Hey guys, is the word 'animal' ______ or not?

Yes/No, it's 'an animal'.

or alternatively,

Hey guys, what ______ is the word 'animal'?

It's 'an animal'.

  • 1
    @deadrat I think it's a choice between "a" and "an", not between "a mass noun" and "a non-mass noun". Both sentences sound weird, though.
    – user140086
    Dec 12, 2016 at 9:44
  • 1
    The a/an property is whether the word starts with a vowel sound or not -- an animal, but a uniform. I don't think there's a single word for "starts with a vowel sound," but perhaps someone knows one.
    – Andrew Leach
    Dec 12, 2016 at 9:59
  • 1
    What @Andrew said. Google Books claims hundreds of instances of a vowel-initial word, which is probably the best available option. Dec 12, 2016 at 13:42
  • Actually, I think the OQ wants to know about count nouns and mass nouns. There is no standard term (either adjective or noun) that covers that, but one could say What countability is 'animal'? with an answer It's countable. Except that's a 5-syllable word for a two-valued property, which is not a good tradeoff. Dec 12, 2016 at 15:01
  • 1
    Unless there is a relationship between count nouns or mass nouns and the choice of using 'a' or 'an' that I do not know about, I believe @FumbleFingers' suggestion most closely satisfies my criteria.
    – Mee
    Dec 13, 2016 at 1:51

2 Answers 2


There may be a single word for this in the field of linguistics, but my cursory Internet searching didn't turn one up.

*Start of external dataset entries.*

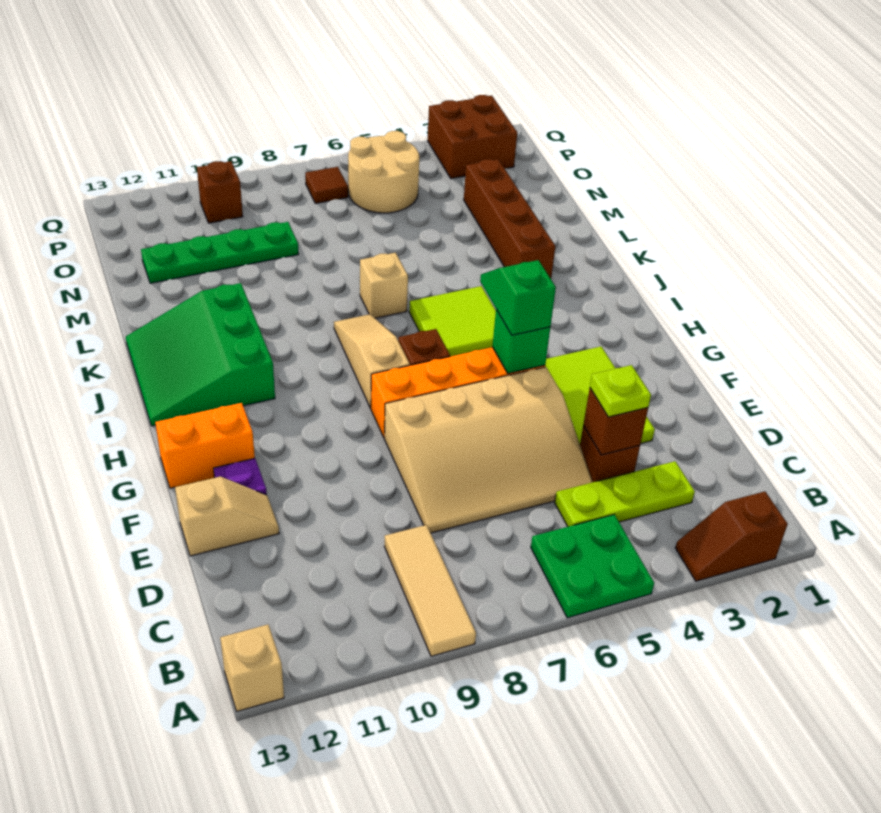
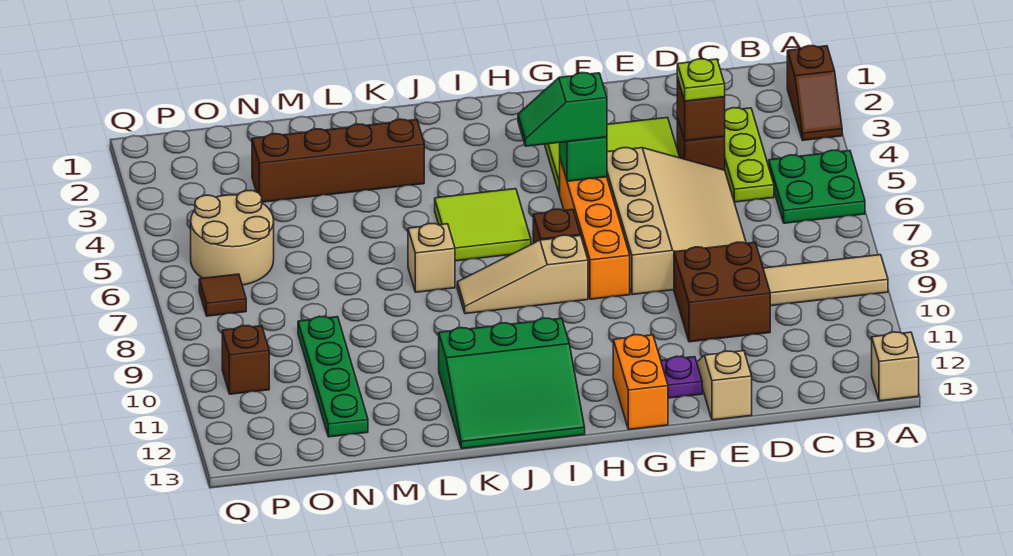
brown brick P2:Q3 level 1 -> brown brick D9:E10 level 1

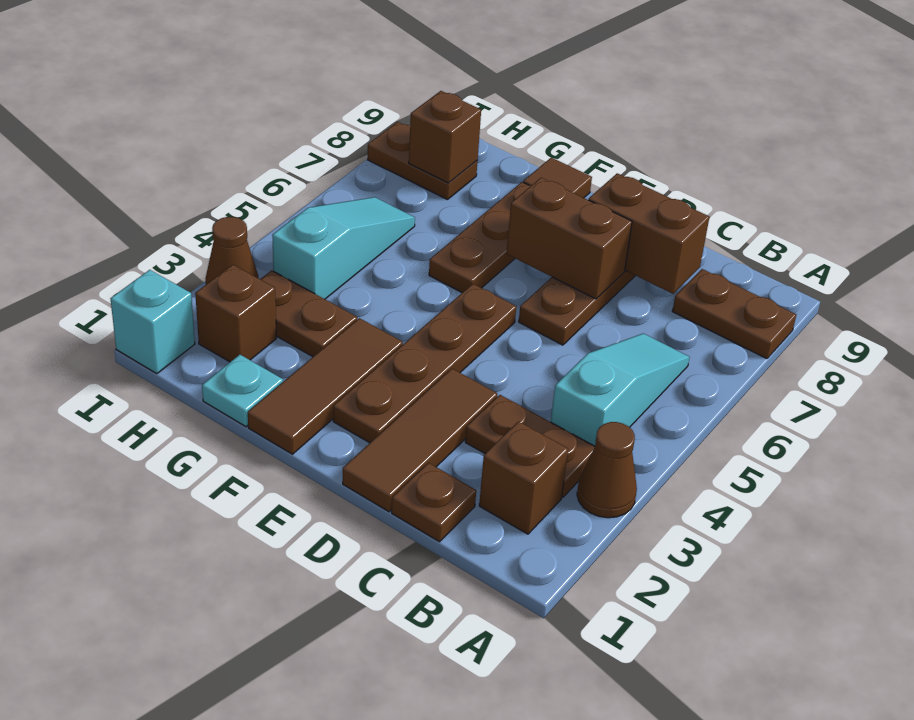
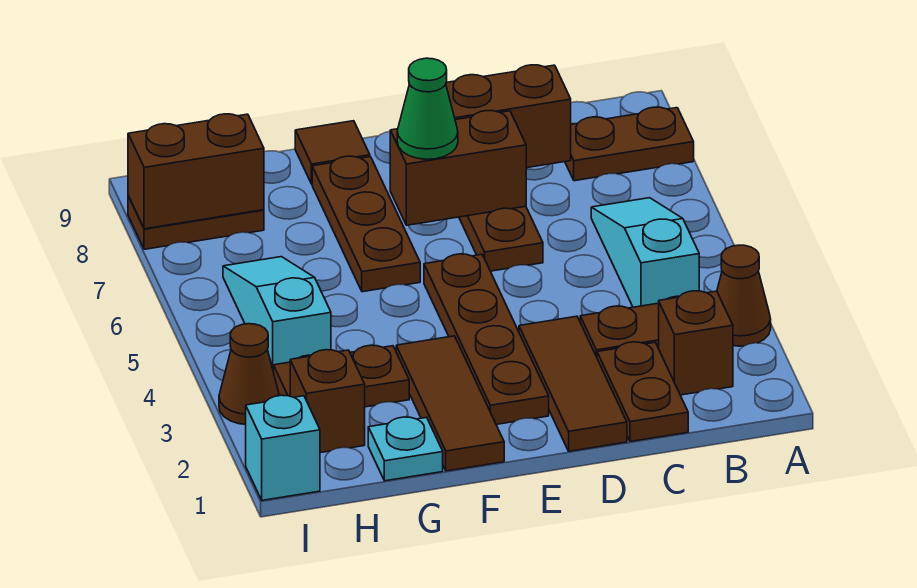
brown plate C1 level 1 -> brown plate C1:C2 level 1
none -> green cone E7 level 3
brown brick H8 level 2 -> brown brick H8:I8 level 2

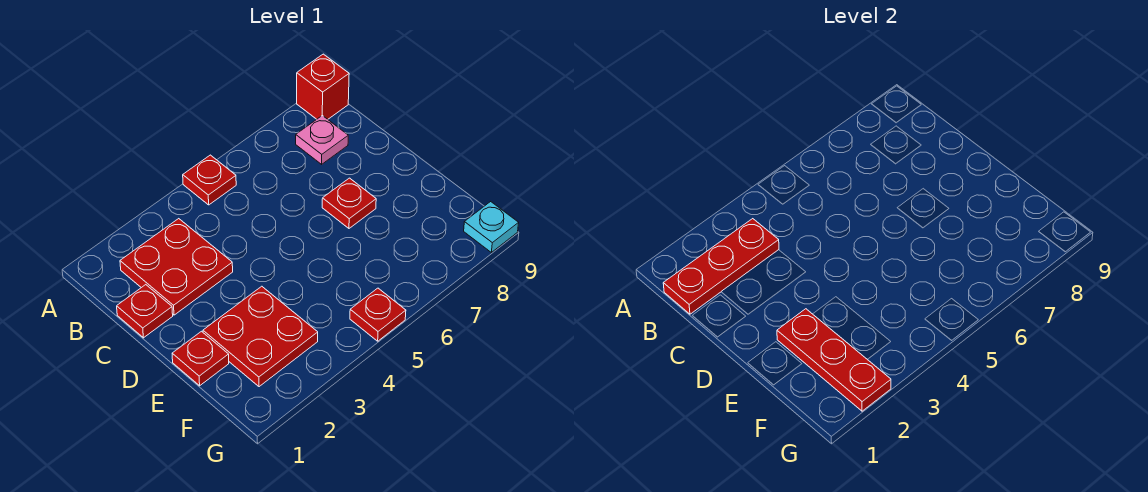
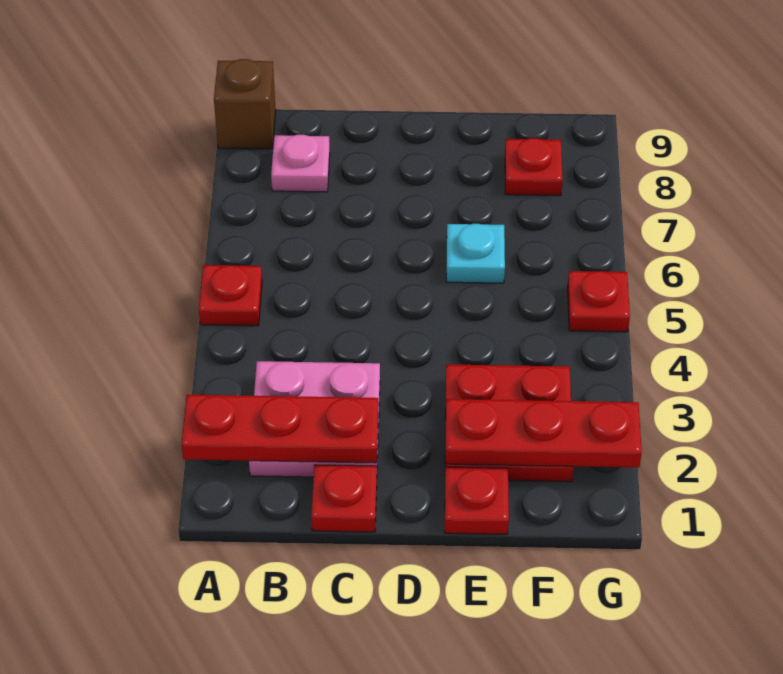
red brick A9 level 1 -> brown brick A9 level 1
red plate B1:B3 level 2 -> red plate A2:C2 level 2
red plate B2:C3 level 1 -> pink plate B2:C3 level 1
red plate D7 level 1 -> red plate F8 level 1
cyan plate G9 level 1 -> cyan plate E6 level 1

I think the most concise (and accurate/precise) expression would be "initial vowel sound word*."

Hey guys, is the word "animal" an initial-vowel-sound word?

(hyphenated or spaced as suits your fancy)

You can find the above phrasing used in ESL/grammar materials and texts. Here is one usage example for reference:

Determining which indefinite article to use is not as simple as seeing whether the following word begins with a consonant or a vowel. The article an sometimes precedes words that begin with a consonant but that are pronounced with an initial vowel sound: an honor, an hour.

Source The Grammar Bible: Everything You Always Wanted to Know About Grammar but Didn't Know Whom to Ask by Michael Strumpf and Auriel Douglas

Note that this sort of question comes up mostly when using an indefinite article before certain "h" words (historical, herb, etc.) and acronyms/initialisms (a/an FBI agent).

*credit to FumbleFingers for jogging my brain with "vowel-initial word" in his comment above


The word "liaison" works quite nicely. I'm sure you could make it an adjectival noun and just ask your friends, "Does the word 'animal' take the liaison article?".

For the verb alternative, you can ask if the word in question is "liaised" or not.